(Bloomberg) — Ingersoll Rand Inc. offered to buy SPX Flow Inc. for $3.59 billion as it continues to focus on the flow-control business, and disclosed a honed offer that was rejected.
The proposal of $85 per share, a 37% premium to SPX’s closing price on July 16, was made on June 10, Ingersoll Rand said in a statement Monday. If Ingersoll could close a deal, it would be the company’s largest acquisition since at least 2015, according to data collected by Bloomberg.
SPX rose 29% to $79.88 on Monday at 9:36 AM in New York after jumping a whopping $80.01, making it the largest intraday advance ever and a record price. The stock was up 7.1% this year through July 16. Ingersoll fell 2.8% to $46.81 on Monday.
The offer is part of Ingersoll’s efforts to strengthen its pumps, compressors and similar products business, approximately two years after it agreed to merge with Gardner Denver Holdings Inc. That deal cemented Ingersoll as one of the world’s leaders in flow control. Ingersoll agreed in June to buy pump maker Seepex for $513 million and Maximus, a control and software company, for $110 million.
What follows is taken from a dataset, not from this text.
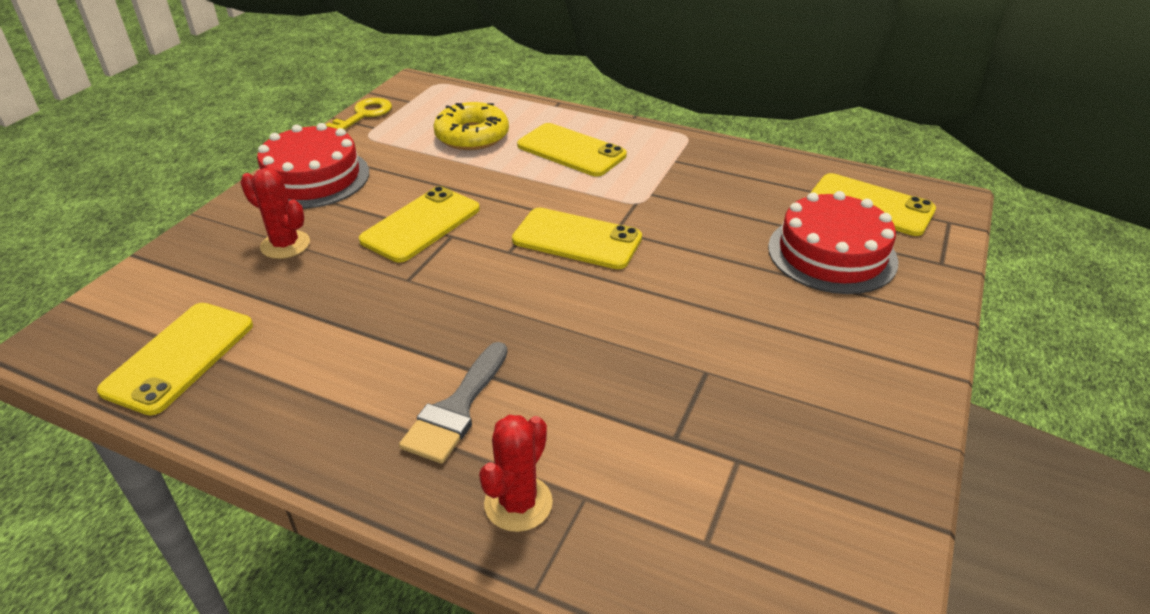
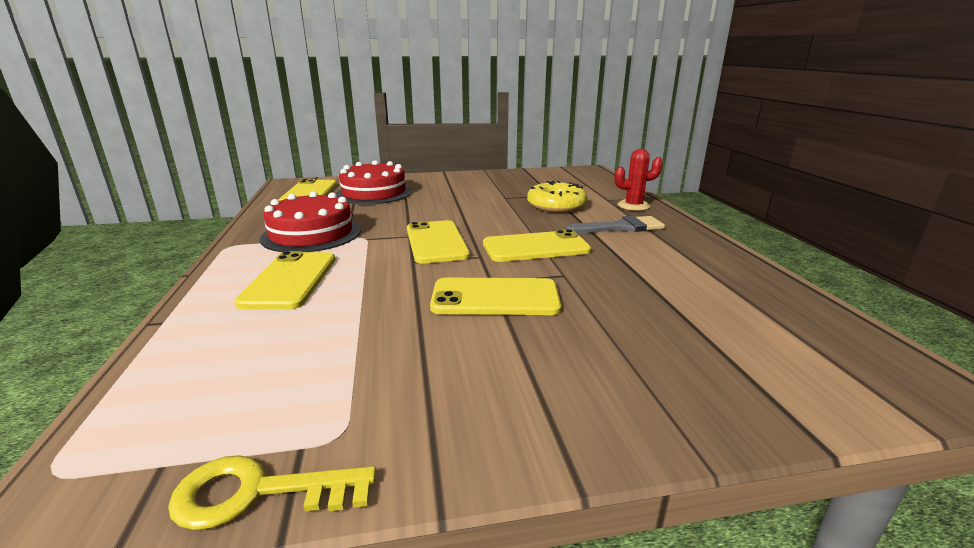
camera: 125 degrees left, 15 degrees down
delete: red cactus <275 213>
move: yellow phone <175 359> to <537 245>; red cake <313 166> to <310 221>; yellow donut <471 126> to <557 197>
Since it has acquired companies related to power control, the Davidson, North Carolina-based company has divested other companies. As part of the Gardner deal, Ingersoll’s heating and cooling operations were spun off to become Trane Technologies Plc. And in June, Ingersoll sold its Club Car golf cart unit to a private equity firm for $1.7 billion.
SPX rejected Ingersoll’s latest proposal on June 21, declining a request to “enter into a constructive dialogue,” Ingersoll said. The company said it remains committed to partnering with SPX, which is based in Charlotte, North Carolina.
Monday’s offer was sweetened from an offer of $81.50 a share made in late May.